Well, today, there isn’t that patience. That’s what these two op-ed writers were suggesting, that for the vast majority of people, that philosophy is still applicable, it’s still workable, it’s still doable. Not everybody’s gonna become an overnight millionaire writing a video game, for example. So how are you gonna get there? If you don’t have a talent writing video games, if you’re not an athlete, how you gonna get there? Hard work, find out what you want to do, stay on the straight and narrow, all these things.

They wrote an op-ed about it, and the university faculty went nuts claiming that’s a return to white supremacy. And these two professors that wrote it are being ostracized. And listen to what the dean of the University of Pennsylvania law school has done. His name is Ruger, and he has promised more classes, more speakers and workplaces on racism, more training on racial sensitivity and a new committee to devise further diversity measures, stronger racial preferences will most certainly follow. The implication of all of this is that the law school faculty is full of bigots and that we didn’t know it until these two wrote this op-ed. And so we need to go even harder in our opposition to white supremacy and racism and bigotry.

All because an op-ed in a newspaper, not might have, it did literally upset psychologically the dean of the law school and presumably all the students are simply not tough enough to deal with this. So we are raising a bunch of snowflakes. We are raising a bunch of people that are becoming totally dependent on authority. We’re not raising people to be courageous and bold. We are accommodating silly, invisible, nonexistent fears about silly, nonexistent behaviors.

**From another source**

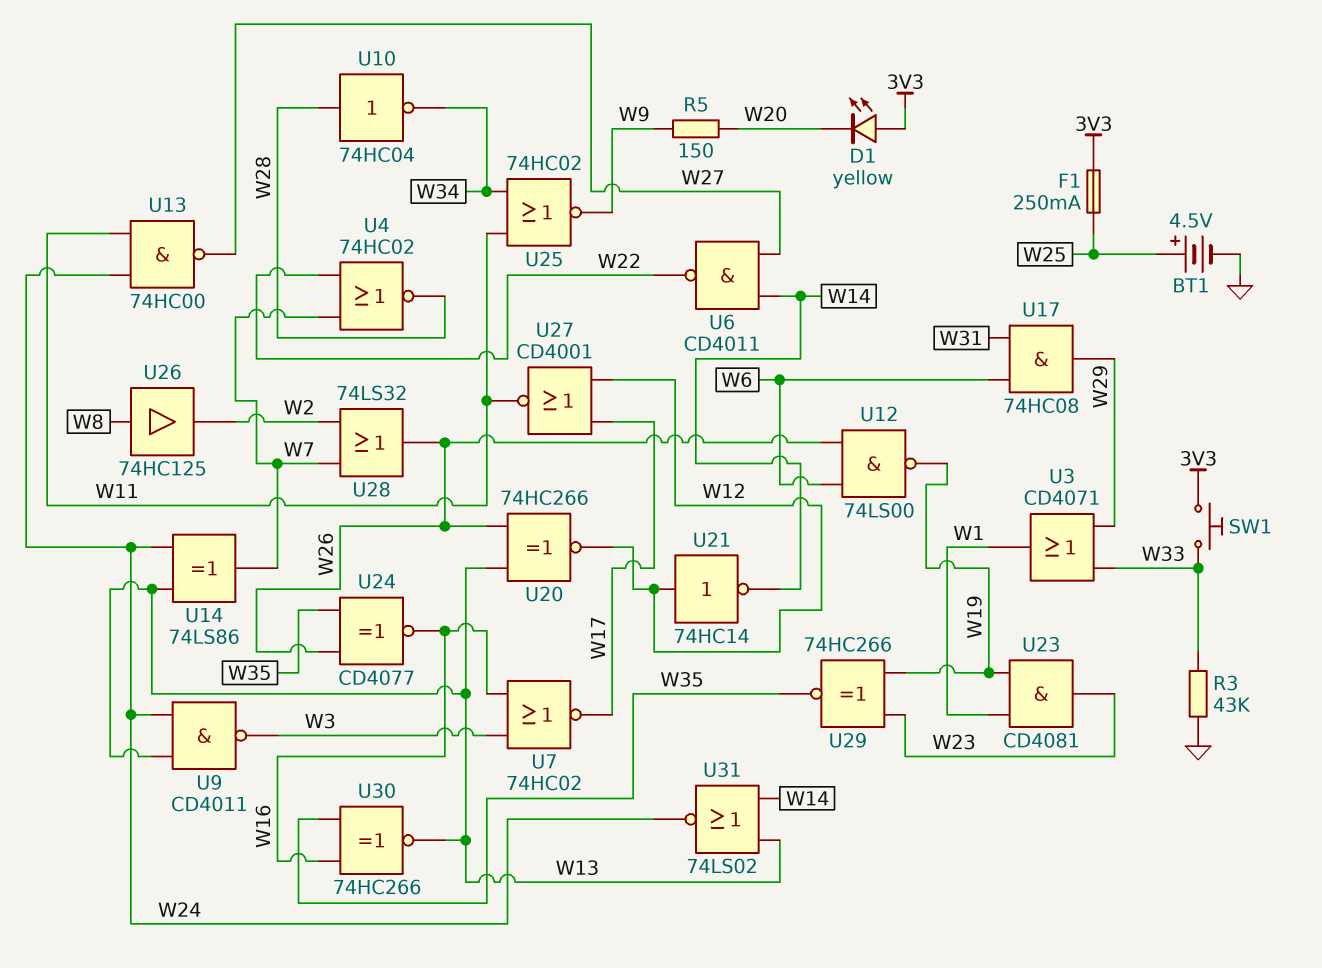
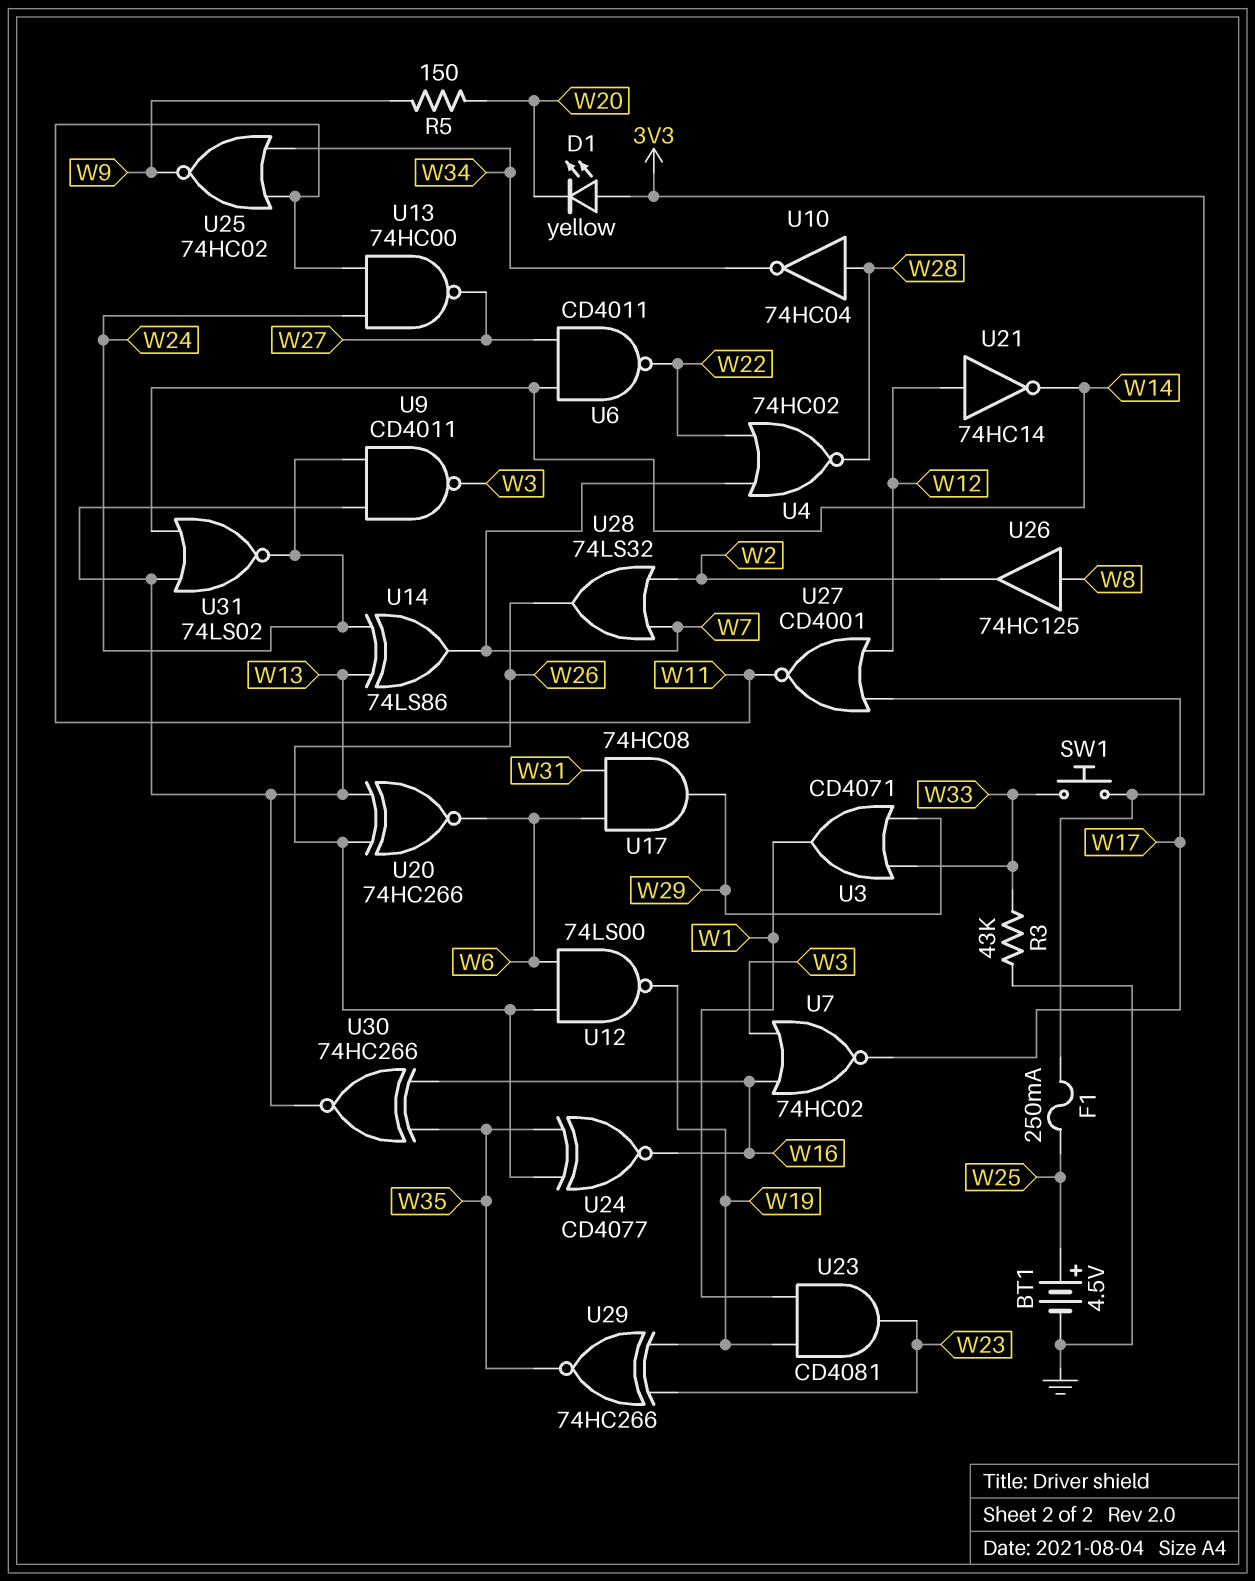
U20: XNOR 74HC266 (in W13, in W26, out W12) -> XNOR 74HC266 (in W13, in W26, out W6)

You couldn’t put the number of white supremacists in this country in a phone booth. It’s a long answer to the question. You think a lot of people that don’t like Trump are gonna turn around and be woken up by — some will. But just as many are gonna be scared to death. By the time the professors get through with Trump’s U.N. speech, the kids on many university campuses are gonna think, “Oh, my God, nuclear war! Oh, my God,” ’cause Trump’s making ’em mad.